Flycutter type arrangement will be cheapest, one up from that would be a boring head which would allow easy adjustment of the spacing of the concentric grooves.

Skim one side clean and do the grooves in one setting and then mount the part with the freshly machined surface clamped down flat and repeat skimming and rings on theopposite second face.

Paul Lousick01/06/2023 11:38:57
2276 forum posts
801 photos

I'm assuming that the part is too big to turn on a lathe as suggested, which would be an easy job to face and cut grooves. An option on your mill is to get a boring head which you could use to face the end of the fitting. Then cut the grooves with a specially ground (pointy end) boring bar. (Jason beat me to answer)

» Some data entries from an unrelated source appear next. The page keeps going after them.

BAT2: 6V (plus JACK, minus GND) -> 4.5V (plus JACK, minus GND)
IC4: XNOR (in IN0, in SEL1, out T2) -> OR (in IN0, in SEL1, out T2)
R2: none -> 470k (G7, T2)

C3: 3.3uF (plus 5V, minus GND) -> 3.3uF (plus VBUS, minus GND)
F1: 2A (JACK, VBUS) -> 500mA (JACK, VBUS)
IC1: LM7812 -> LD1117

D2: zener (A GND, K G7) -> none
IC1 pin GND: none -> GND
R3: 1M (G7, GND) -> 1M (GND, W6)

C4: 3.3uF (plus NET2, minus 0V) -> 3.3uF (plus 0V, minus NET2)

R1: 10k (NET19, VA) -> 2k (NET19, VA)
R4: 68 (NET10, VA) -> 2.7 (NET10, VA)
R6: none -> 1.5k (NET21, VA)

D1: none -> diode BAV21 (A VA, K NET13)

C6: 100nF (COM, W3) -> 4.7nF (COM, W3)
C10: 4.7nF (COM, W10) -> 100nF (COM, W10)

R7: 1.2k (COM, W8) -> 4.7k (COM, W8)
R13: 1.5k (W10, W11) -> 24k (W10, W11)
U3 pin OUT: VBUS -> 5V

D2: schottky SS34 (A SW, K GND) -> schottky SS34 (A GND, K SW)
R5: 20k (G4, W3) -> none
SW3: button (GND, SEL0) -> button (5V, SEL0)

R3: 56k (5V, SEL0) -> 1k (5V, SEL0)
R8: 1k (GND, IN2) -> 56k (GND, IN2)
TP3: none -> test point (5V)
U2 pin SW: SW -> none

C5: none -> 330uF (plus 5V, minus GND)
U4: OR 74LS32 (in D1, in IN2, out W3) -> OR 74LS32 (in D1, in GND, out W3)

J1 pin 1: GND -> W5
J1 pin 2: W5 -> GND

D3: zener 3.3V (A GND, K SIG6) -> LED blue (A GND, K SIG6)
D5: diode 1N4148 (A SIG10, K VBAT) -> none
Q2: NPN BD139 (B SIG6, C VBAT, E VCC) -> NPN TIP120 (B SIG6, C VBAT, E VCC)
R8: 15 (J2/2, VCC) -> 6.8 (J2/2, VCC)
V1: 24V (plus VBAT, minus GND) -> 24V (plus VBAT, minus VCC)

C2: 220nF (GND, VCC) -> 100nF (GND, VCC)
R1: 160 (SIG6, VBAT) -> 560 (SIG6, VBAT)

Edited By Paul Lousick on 01/06/2023 11:40:33

Roger King 101/06/2023 12:03:03
38 forum posts
2 photos

Thanks all - the grooves are almost like 120 grit sanding marks really, but being concentric they help the soft washer to seal. The problem is compounded by the difficulty in purchasing decent (purer?) copper - the ones sold for this purpose are very 'brass' in colour and don't seem to soften much with annealing. I'm using the MAPP torch I use for silver soldering so I presume it's getting properly hot, but it gets the washers red all right but they never melt.

The unions might fit in my Super7, and I do have a 4-jaw chuck, but I'm not sure how easy they would be to mount. And of course the mount has to be repeatable on the reverse side and parallel to within a thou or so.

Howard Lewis01/06/2023 12:03:09
7227 forum posts
21 photos

If these banjos are for the braking system, be VERY careful. Pressures in the hydraulc braking system can be very high.

Your life might depend on them!

The copper washers should be annealed..

In a banjo bolt / copper washer / banjo / copper washer / fitting situation there are EIGHT possible faces th\at can fail to seal.

Get it wrong and you could be worse off than when you started.

Turning (Facing ) the faces of the banjo will produce a spiral groove, so although an appealing way of producing a good finish, may well not be the best way to go.

Putting grooves or ridges in the face of the banjo will increase the unit loading , but will decrease the leakage path, and so make matters worse.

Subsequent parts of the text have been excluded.